OPTIMA Study of ThermoDox® in primary liver cancer
The OPTIMA study, launched in the second half of 2014, is a global, phase 3 clinical study designed to evaluate ThermoDox in combination with standardized RFA (sRFA ≥45) in primary liver cancer . The 2-arm, double-blind, placebo-controlled, randomized study will enroll approximately 550 patients at up to 75 sites in North America, Europe, China, and the Asia-Pacific region. The primary endpoint is overall survival (OS). The study is powered to demonstrate a 33% improvement in OS.
The OPTIMA study design is based on sub-group analysis from the HEAT(Hepatocellular Carcinoma Study of RFA and ThermoDox®) study.

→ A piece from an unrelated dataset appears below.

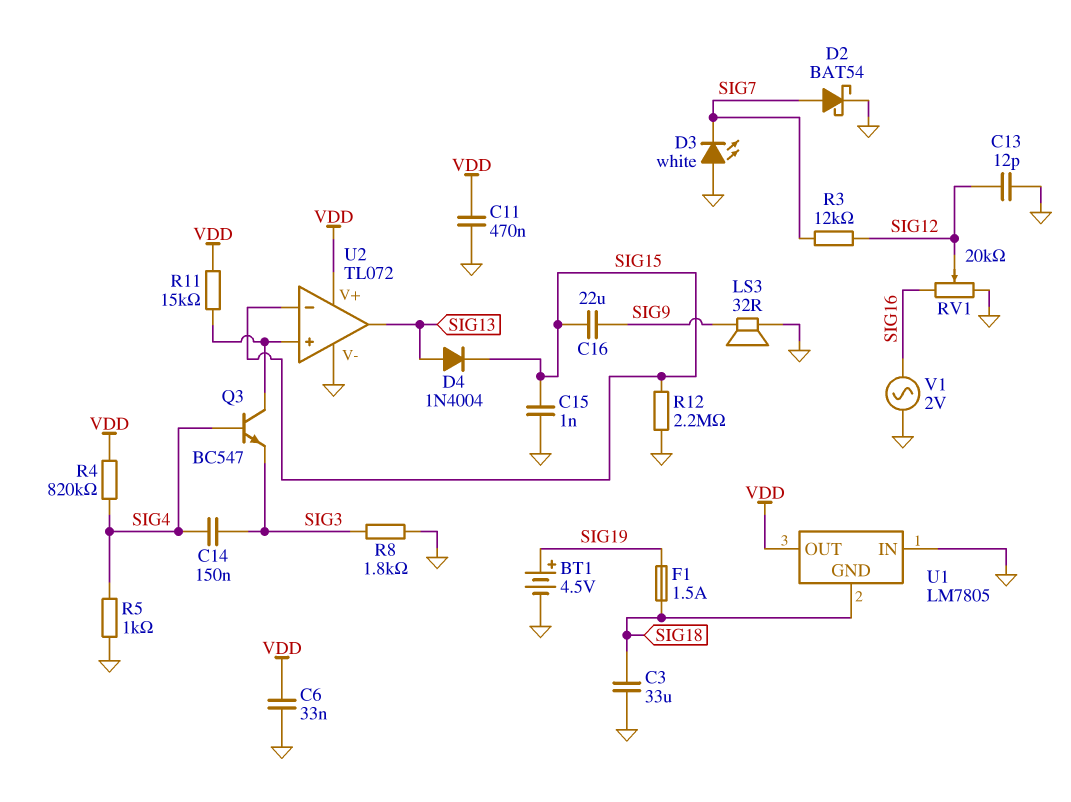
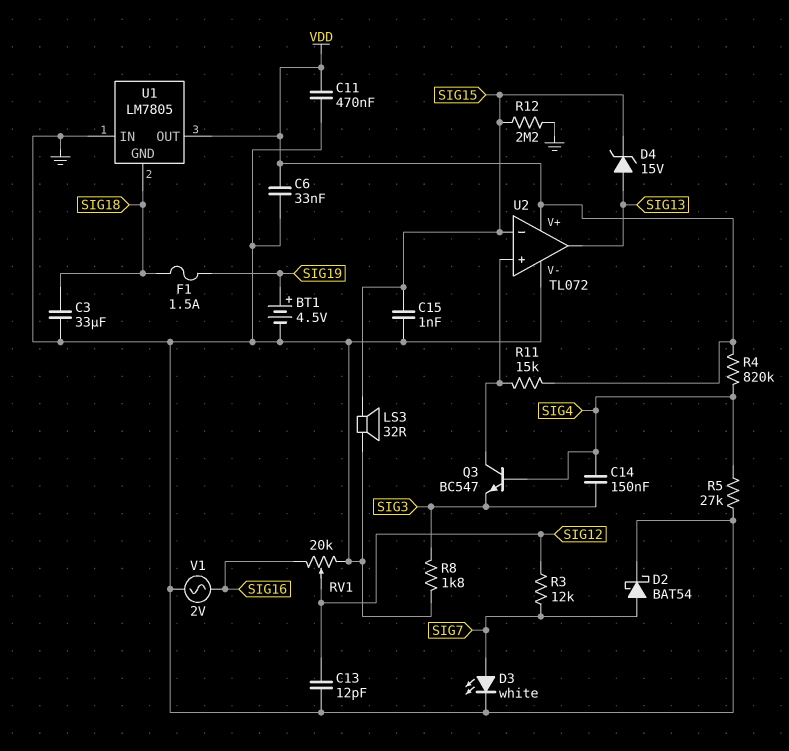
C16: 22uF (SIG9, SIG15) -> none
D3: LED white (A GND, K SIG7) -> LED white (A SIG7, K GND)
D4: diode 1N4004 (A SIG13, K SIG15) -> zener 15V (A SIG13, K SIG15)
LS3: speaker 32R (GND, SIG9) -> speaker 32R (GND, SIG15)
R5: 1k (GND, SIG4) -> 27k (GND, SIG4)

The most recent analysis of this data shows a 2.1-year improvement in OS in patients with single lesions, 3-7 cm in size, that were treated with ThermoDox plus RFA ≥45 minutes vs RFA alone ≥45 minutes.
OVATION Study—GEN-1 in ovarian cancer
OVATION is a Phase I Study of the Safety & Biological Activity of Intraperitoneal GEN-1 (IL-12 Plasmid Formulated with PEG-PEI-Cholesterol Lipopolymer) Administered in Combination With Standard Neoadjuvant Chemotherapy in Patients Newly Diagnosed with Epithelial Ovarian, Fallopian Tube, or Primary Peritoneal Cancer. The primary endpoint is determination of a recommended phase II dose of GEN-1 in combination with standard neoadjuvant therapy. It has a standard 3+3 design with approximate 30% dose increments between successive cohorts of patients.
EU-DIGNITY Study of ThermoDox in recurrent chest wall breast cancer
The EU-DIGNITY Study is designed to assess the effectiveness and tolerability of targeted, heat-activated therapy (radiotherapy + hyperthermia + LTSL doxorubicin) in loco-regional relapse of breast cancer. There will be 70 patients enrolled in the study throughout Europe and Israel. This study is designed based on results from the phase 2 DIGNITY Study completed in the United States with 17 patients in 5 centers. The study showed compelling clinical activity, with a local response rate of 47%, including 5 complete responses and 3 partial responses. Additionally, 18% of DIGNITY study participants have experienced disease stabilization. Those findings are consistent with the local response rate of 48.3% observed in 24 patients enrolled in 2 previous phase 1 studies.